The Kutai Kartanegara Bridge (also known as the Mahakam II Bridge) is an Indonesian arch bridge, formerly a suspension bridge that is located on the island of Borneo in Kalimantan Timur, crossing the Mahakam River and connecting Tenggarong and Samarinda.

The 710-metre-long bridge, which featured a 270-metre-long suspended section, was intended to resemble San Francisco's Golden Gate Bridge. Construction on the bridge commenced in 1995 and was completed in 2001. It was the longest suspension bridge in Indonesia.

On 26 November 2011, the bridge collapsed only ten years after it was completed, killing at least 20 people and injuring 39.

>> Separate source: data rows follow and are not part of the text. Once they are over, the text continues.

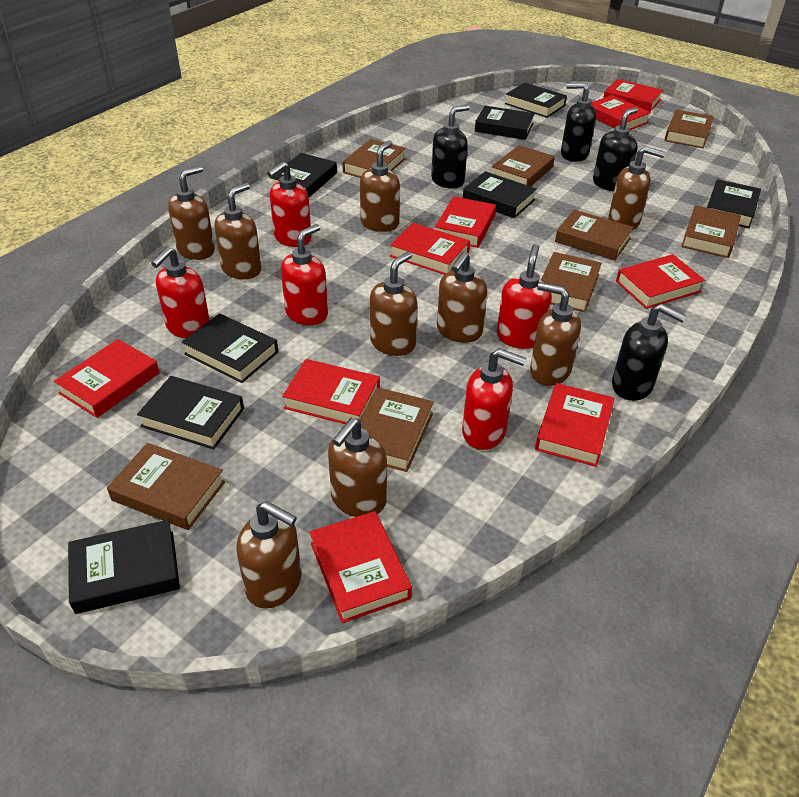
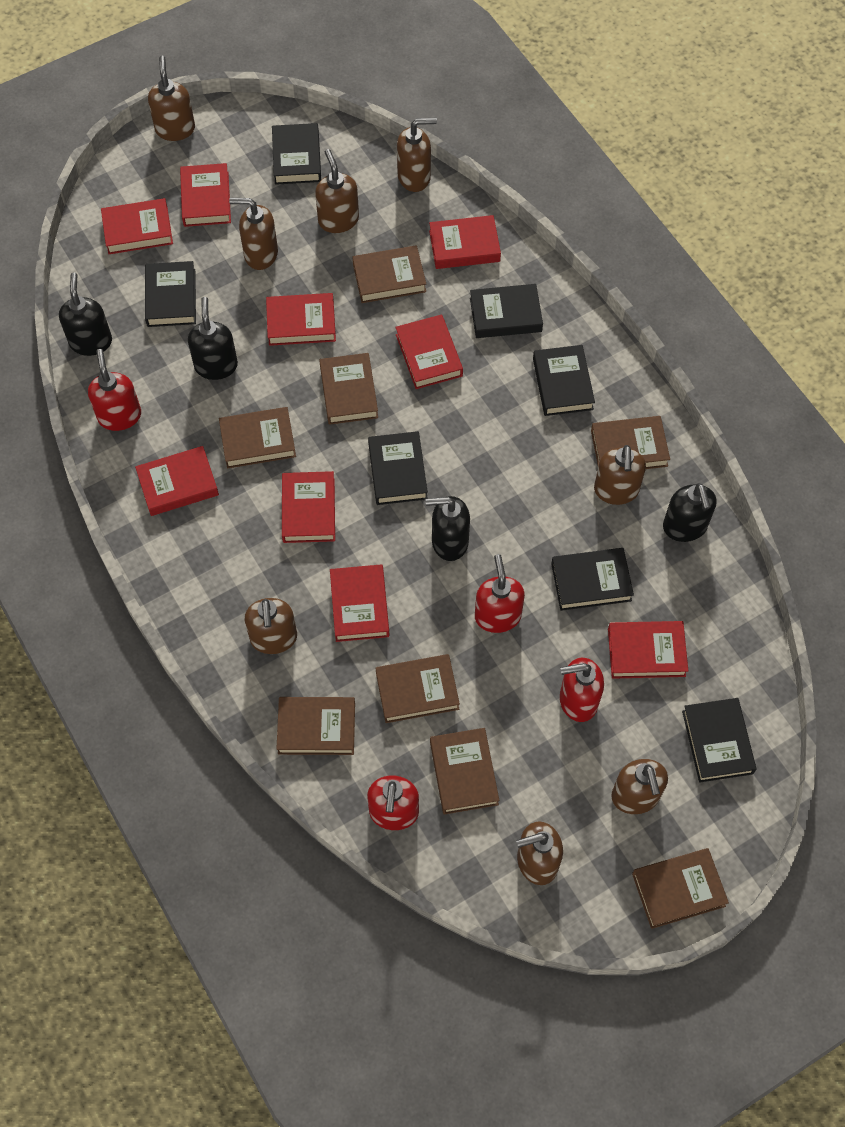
black book: 8 -> 7
brown soap dispenser: 9 -> 8
red soap dispenser: 5 -> 4

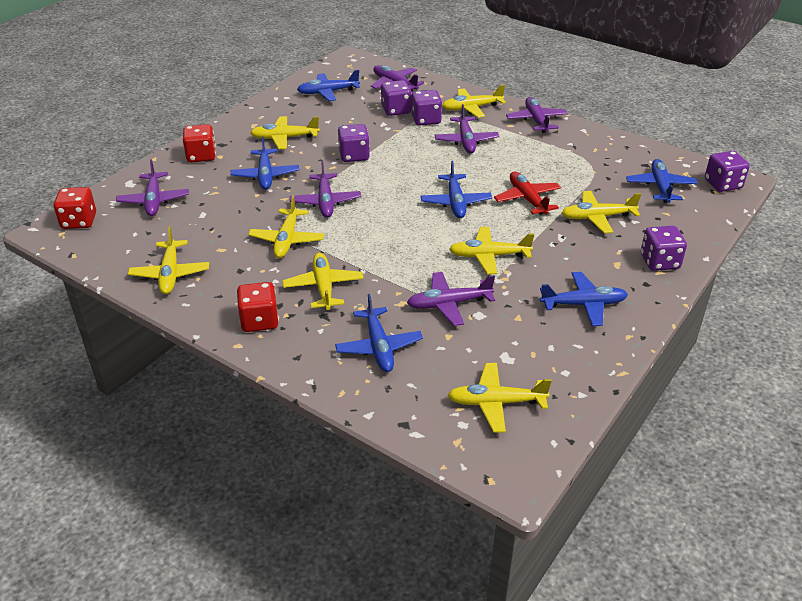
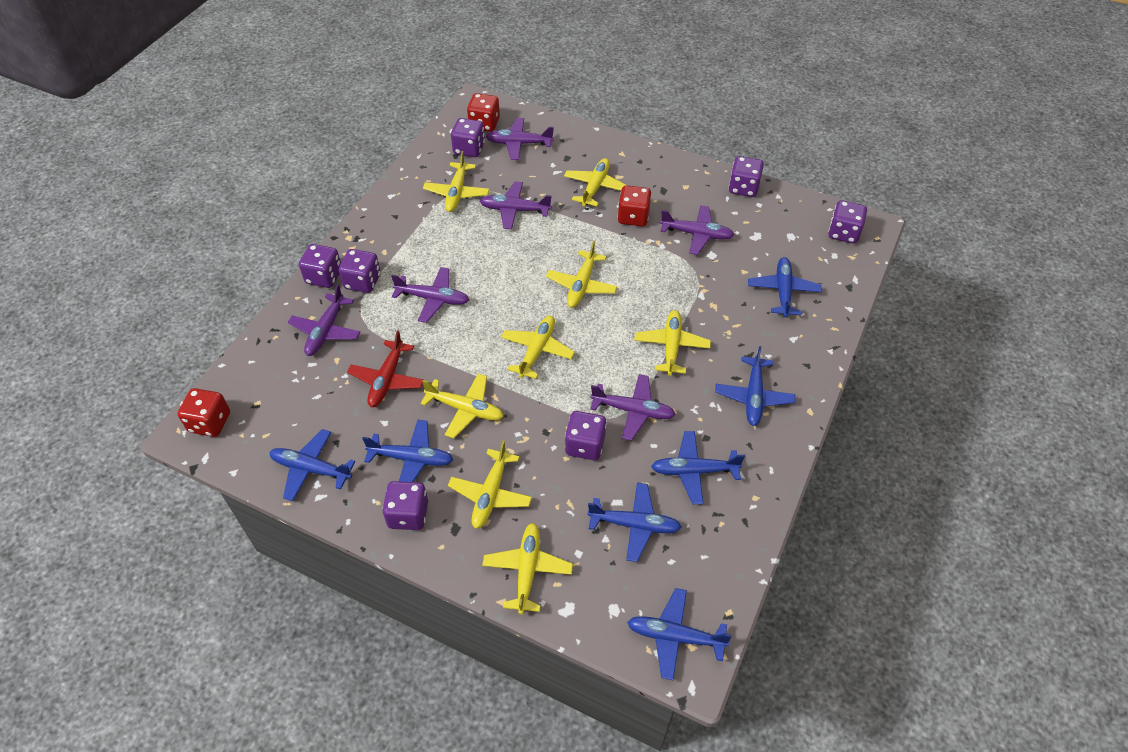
blue plane: 6 -> 7
purple dice: 5 -> 7

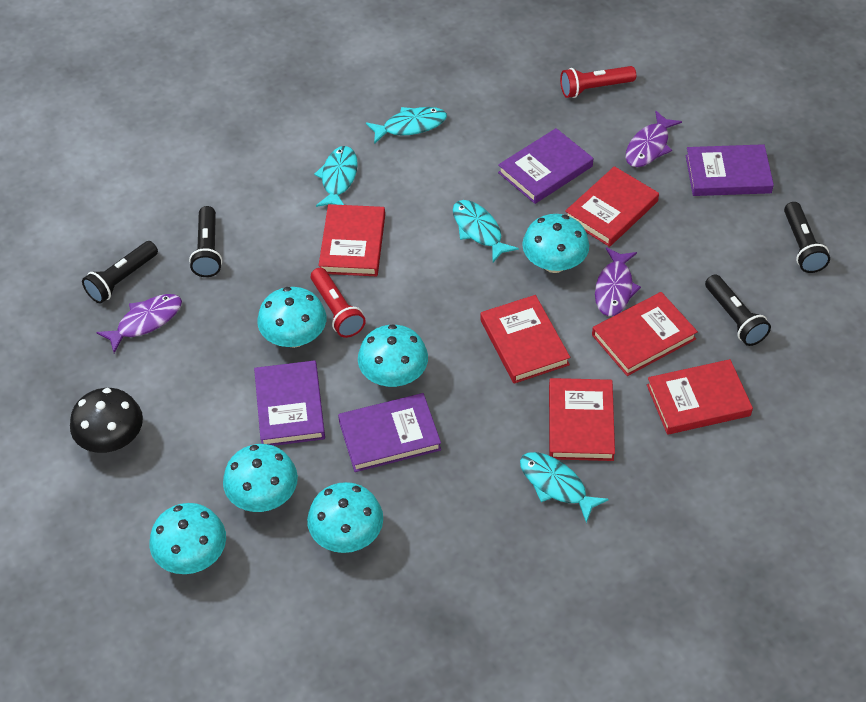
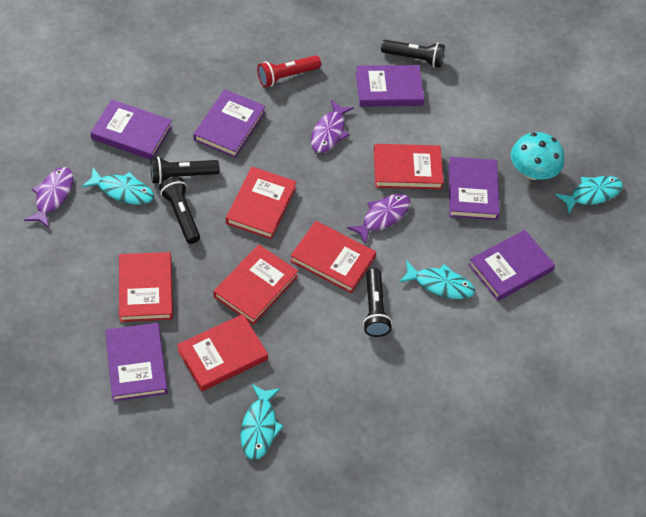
black mushroom: 1 -> 0
purple book: 4 -> 6
red flashlight: 2 -> 1
turquoise mushroom: 6 -> 1

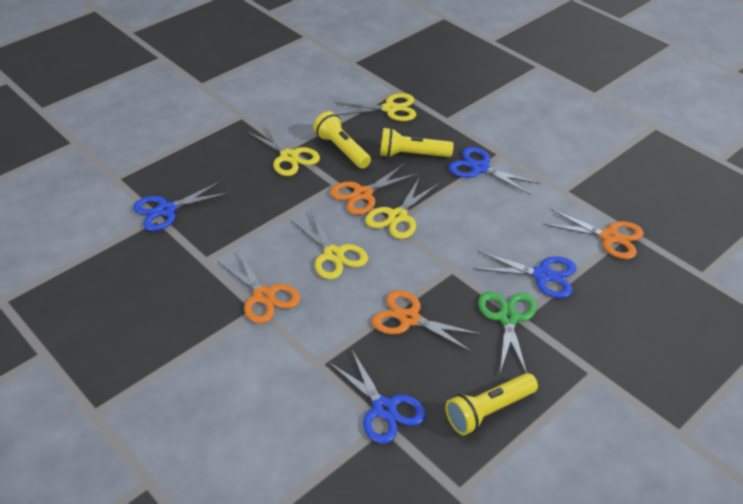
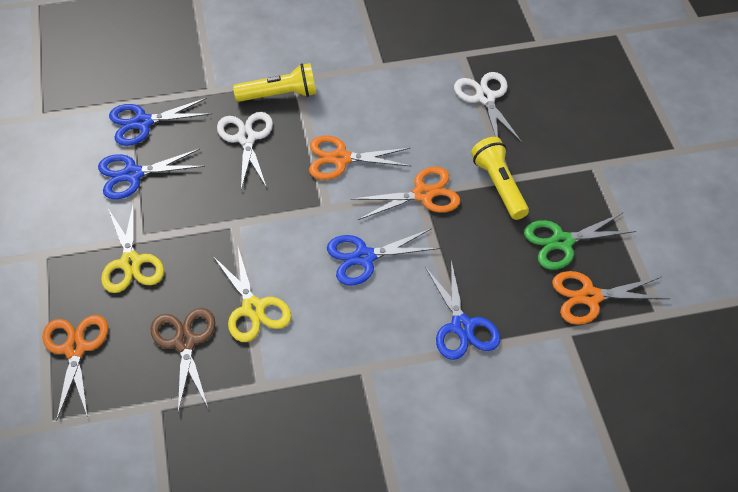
brown scissors: 0 -> 1
white scissors: 0 -> 2
yellow flashlight: 3 -> 2
yellow scissors: 4 -> 2

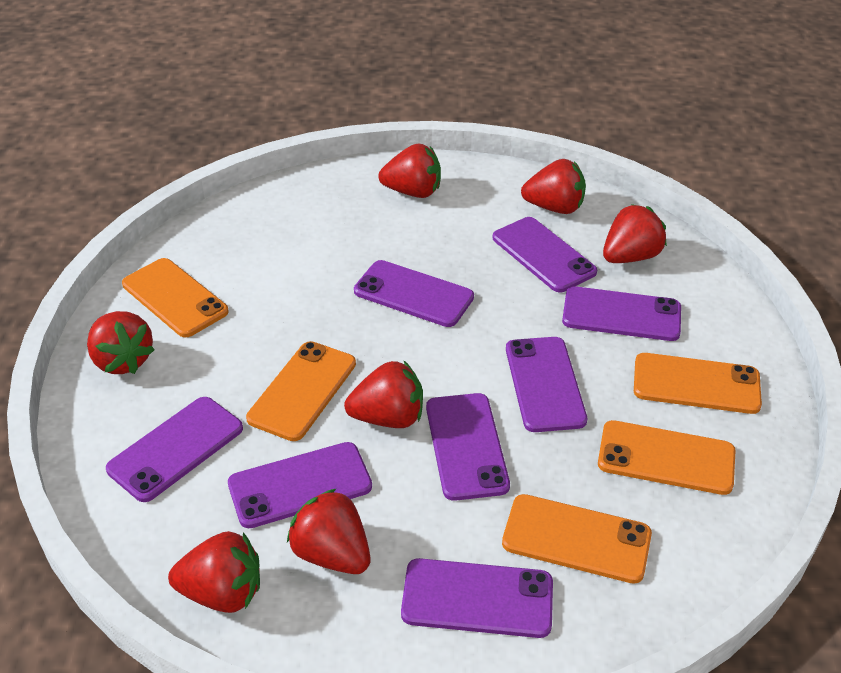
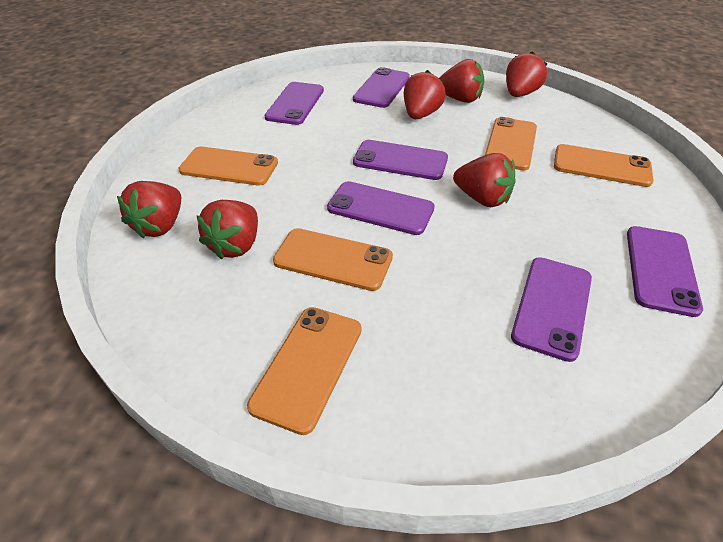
purple phone: 8 -> 6
red strawberry: 7 -> 6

The bridge was constructed by state-owned builders PT Hutama Karya at a cost of Rp 150 billion (US$16.4 million).

Collapse

On 26 November 2011 at  9:59pm (local time), while workers were performing maintenance on the bridge, a support cable snapped and the structure suffered a catastrophic failure. The roadway fell into the 50-metre-deep Mahakam River below, leaving only the two bridge towers and some support cables remaining. At least 20 people were killed and 40 were injured, with an additional 19 people reported missing.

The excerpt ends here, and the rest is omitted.